Cleaner Production of Isopropyl Laurate using Lipase Catalyzed Esterification: Optimization by Response Surface Methodology

Abstract

This work aims to produce a common emollient ester isopropyl laurate (IPL) in a solvent-free system. Isopropyl alcohol (IPA) and lauric acid (LA) were esterified in a closed batch reactor, employing immobilized Candida antarctica lipase as a biocatalyst. Response surface methodology was based on a five-levels, three variables composite design was used to optimize the reaction conditions. The interactive effect of three different parameters on isopropyl laurate (IPL) synthesis was studied. The following conditions' ranges were considered: molecular sieves of 1%–10% (w/w), IPA-to-LA molar ratios of 3:1–15:1, and enzyme load of 1%–4% (w/w). As a result of the optimization study, the optimum conditions were 4% w/w of Novozym 435, 15:1 IPA: LA molar ratio, and 10% w/w molecular sieves at 150 RPM, 60°C and for 2.5 h.

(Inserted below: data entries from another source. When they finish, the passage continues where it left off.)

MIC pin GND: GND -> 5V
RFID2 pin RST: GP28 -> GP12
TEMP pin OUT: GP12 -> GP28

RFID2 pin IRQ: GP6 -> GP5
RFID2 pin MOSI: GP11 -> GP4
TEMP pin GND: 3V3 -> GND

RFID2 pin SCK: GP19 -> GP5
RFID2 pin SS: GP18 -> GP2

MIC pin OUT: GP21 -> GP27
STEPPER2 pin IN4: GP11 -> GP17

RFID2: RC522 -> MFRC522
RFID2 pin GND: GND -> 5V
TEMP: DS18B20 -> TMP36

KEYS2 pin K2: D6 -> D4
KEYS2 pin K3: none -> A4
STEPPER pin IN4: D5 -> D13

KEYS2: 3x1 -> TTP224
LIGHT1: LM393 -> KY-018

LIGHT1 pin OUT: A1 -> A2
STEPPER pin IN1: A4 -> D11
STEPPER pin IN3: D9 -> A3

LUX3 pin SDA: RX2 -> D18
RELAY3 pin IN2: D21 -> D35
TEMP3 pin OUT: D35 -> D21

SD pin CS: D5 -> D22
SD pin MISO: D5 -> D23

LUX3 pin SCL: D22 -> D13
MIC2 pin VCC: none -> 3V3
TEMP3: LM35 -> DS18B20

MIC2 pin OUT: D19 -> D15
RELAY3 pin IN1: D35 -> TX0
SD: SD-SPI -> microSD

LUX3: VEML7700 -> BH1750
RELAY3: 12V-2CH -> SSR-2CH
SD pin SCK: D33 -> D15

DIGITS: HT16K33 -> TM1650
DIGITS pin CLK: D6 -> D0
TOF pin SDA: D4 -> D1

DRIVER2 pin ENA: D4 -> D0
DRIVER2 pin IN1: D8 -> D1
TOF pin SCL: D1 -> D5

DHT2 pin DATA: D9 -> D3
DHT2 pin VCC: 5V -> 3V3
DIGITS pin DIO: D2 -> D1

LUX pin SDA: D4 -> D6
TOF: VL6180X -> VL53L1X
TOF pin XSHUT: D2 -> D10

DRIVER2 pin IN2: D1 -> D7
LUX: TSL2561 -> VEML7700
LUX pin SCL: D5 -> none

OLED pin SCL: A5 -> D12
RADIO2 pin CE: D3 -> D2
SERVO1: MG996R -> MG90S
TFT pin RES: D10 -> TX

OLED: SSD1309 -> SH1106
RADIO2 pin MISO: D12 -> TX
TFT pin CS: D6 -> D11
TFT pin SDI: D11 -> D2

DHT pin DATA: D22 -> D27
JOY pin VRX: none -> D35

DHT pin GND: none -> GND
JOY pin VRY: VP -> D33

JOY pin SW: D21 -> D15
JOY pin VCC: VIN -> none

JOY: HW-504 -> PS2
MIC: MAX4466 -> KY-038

The RSM study showed that the maximum predicted and experimental conversion values were 90.75 and 91%, respectively. It is worth mentioning that Novozyme 435 demonstrated superior operational stability, where it was used for 15 cycles without significant denaturation. The clean nature of the proposed method and the proven operational stability of Novozym 435 reveal this approach's technical and economic feasibility.